Effectively there were four myths that Goadsby didn’t believe in and set out to disprove:
1. That Visual Snow does not exist
2. That the patients describing it are crazy (emotions/anxiety as a cause)
3. That Visual Snow is a form of migraine
4. That Visual Snow is always caused by illicit drug use
Visual Snow Exists (And It's Not Crazy)
One of the reasons for Goadsby to have believed that Visual Snow did in fact exist was that people more or less described it in the same way, including children. With initial information from 10 years of patients that he’d received (2001-2011), Goadsby was able to work out some of common themes, and then test them out on a larger group of patients.
He says that there was some variation among patients but he stresses that they had to establish a core group that was similar. So the eventual clinical classification ended up excluding some symptoms and patients.
This is not to say that those exclusions (such as illicit drug-induced Visual Snow) bear no relevance. The intention he says was to expand the core group gradually, because at that stage they simply wanted to prove that Visual Snow did exist.
They came up with working criteria going forwards:
- Visual snow as a continuous pan-field disturbance which is dynamic.
- Patients should have one out of four additional core symptoms: palinopsia, photophobia, enhanced entoptic phenomena( e.g. floaters), impaired night vision.
- Symptoms should not be from “drug abuse”, of ophthalmological origin, and not consistent with migraine aura.
This was the theoretical definition to Visual Snow that they needed at the time. However in order to provide the objective proof that Visual Snow was real they used brain imaging. They found that their core group had altered brain function: a hypermetabolism in the lingual vision cortex. The significance of this area for the condition is an open question he says, but it demonstrated that Visual Snow is real.
By now thousands of people have described Visual Snow in studies, the clinical criteria has expanded, and more academic researchers have begun to look at Visual Snow.
Visual Snow Is A Distinct Condition
Goadsby says that the first paper that seemed to mention Visual Snow in 1995 also talked about migraine – which was problematic.
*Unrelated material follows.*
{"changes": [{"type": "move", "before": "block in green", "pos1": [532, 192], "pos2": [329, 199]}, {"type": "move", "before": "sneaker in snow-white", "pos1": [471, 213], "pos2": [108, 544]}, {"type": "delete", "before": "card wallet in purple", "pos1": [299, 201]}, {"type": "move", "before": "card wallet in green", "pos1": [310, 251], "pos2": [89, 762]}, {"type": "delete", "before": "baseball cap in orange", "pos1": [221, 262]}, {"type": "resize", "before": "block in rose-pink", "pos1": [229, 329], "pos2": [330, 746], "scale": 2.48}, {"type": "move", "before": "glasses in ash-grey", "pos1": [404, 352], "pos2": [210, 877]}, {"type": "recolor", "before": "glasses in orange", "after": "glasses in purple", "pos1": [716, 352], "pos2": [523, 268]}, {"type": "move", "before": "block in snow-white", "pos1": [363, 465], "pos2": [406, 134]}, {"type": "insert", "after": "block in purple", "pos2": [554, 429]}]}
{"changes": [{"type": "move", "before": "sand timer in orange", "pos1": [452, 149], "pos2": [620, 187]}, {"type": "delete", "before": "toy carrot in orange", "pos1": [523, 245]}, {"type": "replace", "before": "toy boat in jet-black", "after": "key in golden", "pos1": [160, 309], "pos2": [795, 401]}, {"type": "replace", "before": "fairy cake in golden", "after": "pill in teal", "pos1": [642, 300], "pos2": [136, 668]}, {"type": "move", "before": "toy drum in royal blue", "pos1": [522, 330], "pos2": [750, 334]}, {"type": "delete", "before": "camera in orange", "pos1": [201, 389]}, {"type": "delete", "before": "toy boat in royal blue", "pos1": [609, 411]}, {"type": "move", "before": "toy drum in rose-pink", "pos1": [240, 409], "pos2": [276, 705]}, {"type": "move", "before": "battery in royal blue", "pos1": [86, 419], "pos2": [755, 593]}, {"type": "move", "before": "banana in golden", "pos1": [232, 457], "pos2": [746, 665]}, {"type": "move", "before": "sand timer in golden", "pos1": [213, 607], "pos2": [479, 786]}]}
Differential diagnoses have historically been persistent migraine aura, post-hallucinogenic drugs, and anxiety/emotion.
In terms of migraine Goadsby says that there was an association in the sense that those with Visual Snow often also have migraine and are comorbid. But he does not believe that those with migraine are more likely to have Visual Snow. Rather there is an interaction between the two and those with migraine are more likely to notice Visual Snow if they have it. This (in my opinion) may also be the cause for the other two differential diagnoses.
Goadsby says that cortical spreading depression and aura observed in migraine involve characteristic changes in cerebral blood flow that were not seen in those with Visual Snow. Those with migraine see fortification spectra (scintillating scotoma) and this is different from the characteristic static in Visual Snow. I myself do not generally experience migraine although I have on very rare occasions observed scotoma. The image below demonstrates what they look like.
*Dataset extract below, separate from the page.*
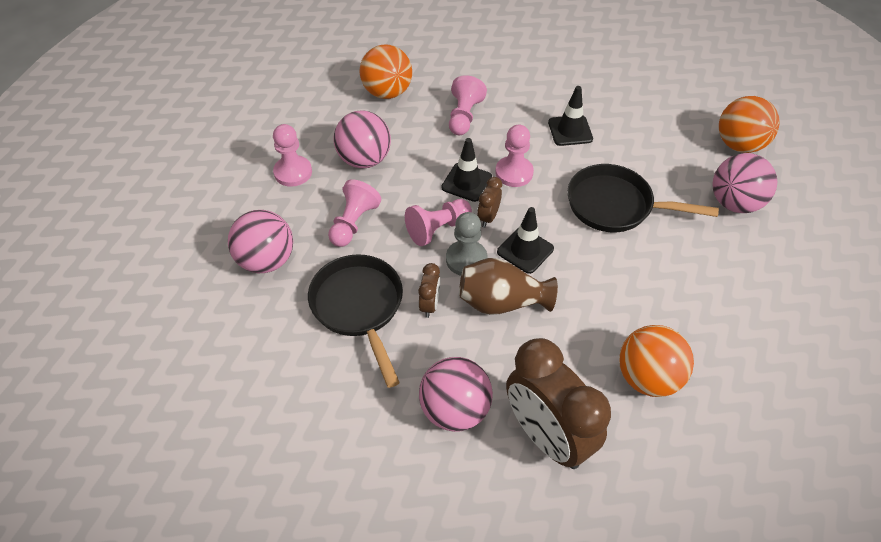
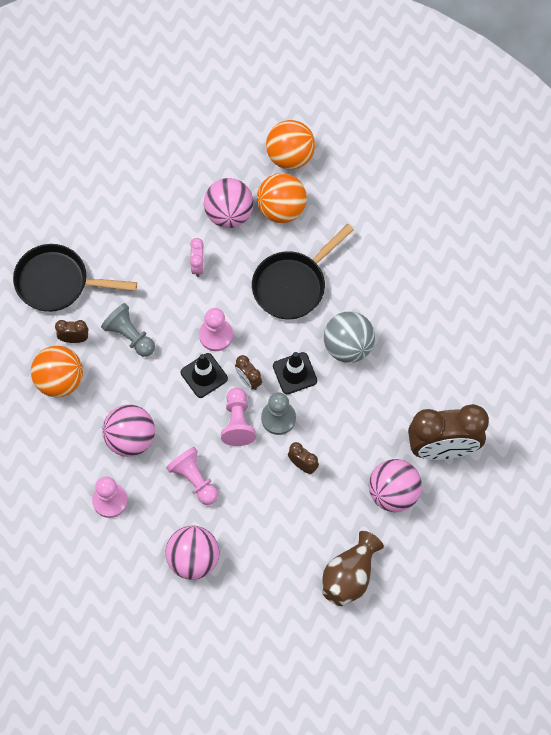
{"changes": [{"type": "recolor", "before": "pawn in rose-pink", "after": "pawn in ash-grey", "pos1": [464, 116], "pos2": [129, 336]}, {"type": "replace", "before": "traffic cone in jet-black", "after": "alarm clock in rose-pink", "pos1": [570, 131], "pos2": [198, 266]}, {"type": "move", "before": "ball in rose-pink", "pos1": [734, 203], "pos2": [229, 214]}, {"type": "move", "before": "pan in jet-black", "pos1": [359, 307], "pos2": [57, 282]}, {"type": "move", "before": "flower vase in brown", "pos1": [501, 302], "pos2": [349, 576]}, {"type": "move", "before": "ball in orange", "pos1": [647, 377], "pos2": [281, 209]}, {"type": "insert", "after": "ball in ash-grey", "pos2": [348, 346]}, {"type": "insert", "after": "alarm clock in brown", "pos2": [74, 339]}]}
More recently Goadsby has been able to gather information from a set of 1000 patients with visual snow, he presents the statistics in the video. Some of the findings from this survey are that the common onset is at 13 years of age, there is generally a stepwise worsening, and most attribute no apparent cause.
Goadsby and his research partners have done a lot of good for the recognition of Visual Snow, and the progress of research. It is very important to be aware of the myths and misconceptions surrounding Visual Snow as it can lead to unnecessary prescriptions and create false stigma – the consequences of which can themselves be enormous, particularly for children as Goadsby remarked.
An interesting point were the drawings of children and how they showed Visual Snow. The thought of it is unpleasant but it is a way to recognise if somebody has/had Visual Snow at a young age.
Goadsby’s educated opinion that those with migraine experience an interaction with their Visual Snow suggests that there would also perhaps be other conditions that interact with Visual Snow. Treating those may in the current state of affairs be a feasible route towards indirect improvements.
It is also important to appreciate respectfully how long this progress has taken and that there is still a fairly long road ahead. Survey data for example is good but it needs to be meaningfully constructed and interpreted.